My assistant, Joy, is at her desk: a mixed blessing. She raises her tweezed eyebrows at me and murmurs, “Slow start this morning?” before turning back to her computer, where she is communing with her Facebook friends, or possibly buying designer knockoffs on eBay. But I’m not ready to declare this day a complete write-off, at least not yet, so for now I’ll act as though she works for me and we’re both happy about it.
“Good morning, Joy,” I say. “I need to speak to Justine right away. Can you find her and see if she can pop by?”
She eyes me with a combination of contempt and petulance, and my request hangs, unacknowledged, between us. “Your phone’s been lighting up all morning,” she says. “And Barry’s been by twice looking for you. It’s about the Gala.”
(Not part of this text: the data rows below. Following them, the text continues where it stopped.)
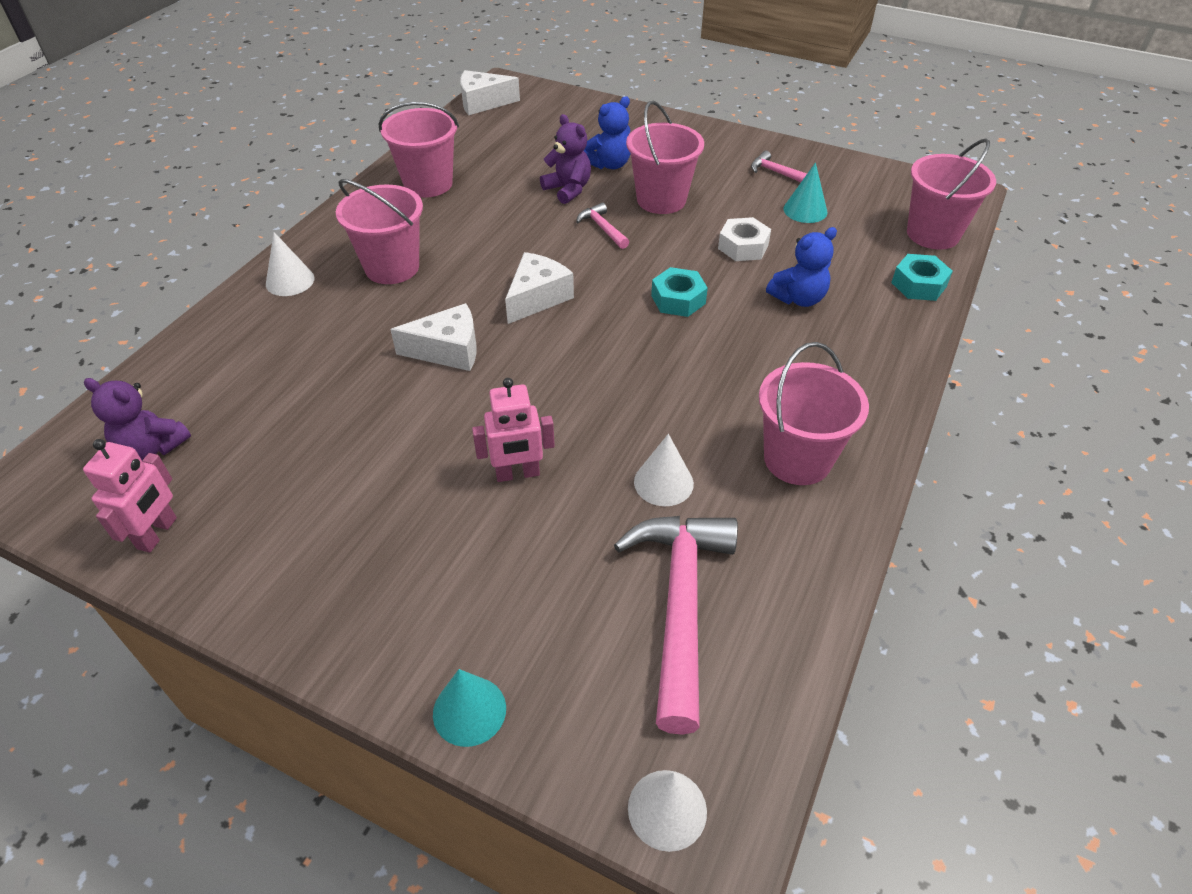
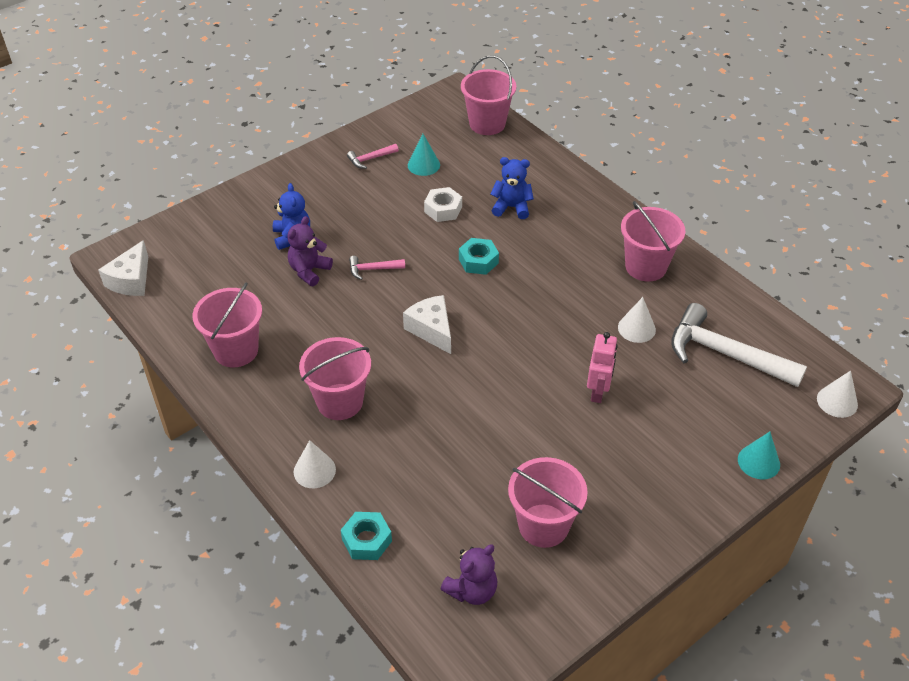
camera: 65 degrees left, 0 degrees up
(157, 533) = (562, 595): pink robot -> none
(448, 350) = (460, 394): white cheese -> none
(568, 190) = (309, 271): purple teddy bear -> purple teddy bear turned 45 degrees counterclockwise
(661, 200) = (360, 227): pink bucket -> pink bucket (543, 525)
(680, 605) = (725, 354): pink hammer -> white hammer
(798, 298) = (511, 207): blue teddy bear -> blue teddy bear turned 75 degrees counterclockwise
(918, 284) = (530, 153): turquoise nut -> turquoise nut (366, 540)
The Gala is the hospital’s major fundraiser of the year. It is a lavish dinner-dance for two thousand of the city’s established and upwardly mobile, and it raises over a million dollars for our medical research each year. It is organized by a committee of well-heeled volunteers, who have lots of extra time and opinions about everything from the shade of the napkins to the font on the table cards. It is also – mercifully – not in my portfolio, except in a tangential sense, since I oversee the marketing for the event. I’ve attended a few committee meetings, mostly as moral support for my colleague Justine, but I begged off last night to nurse my cold.
“I’ll go and see him once I’ve had an update from Justine. So if you could get her for me, that would be great. Thanks,” I say, retreating into my office and closing the door behind me. I see my computer sitting innocently enough on my desk, but I’m not fooled. Recently, I have fallen into the habit of ascribing human characteristics to my computer, and unfortunately, our relationship has taken a turn for the pathological. This week, I’m having trouble shaking the irrational conviction that my computer is poised for an attack; each morning, I quake inwardly as I push the power button and hear, in the hum of waking machinery, a marauding army of data collecting itself and preparing to barrel over the horizon at me.
I log in, and the screen fills with email – definitely more than twenty. Could it be as many as fifty? I avert my eyes in horror. The computer seems to vibrate with a malevolent energy; I’m convinced that it senses my fear, like a rabid dog. I back away and peek out into the hallway. “And, Joy? Could you please call everyone and postpone the staff meeting? I’ve got to sort out this thing with Justine.”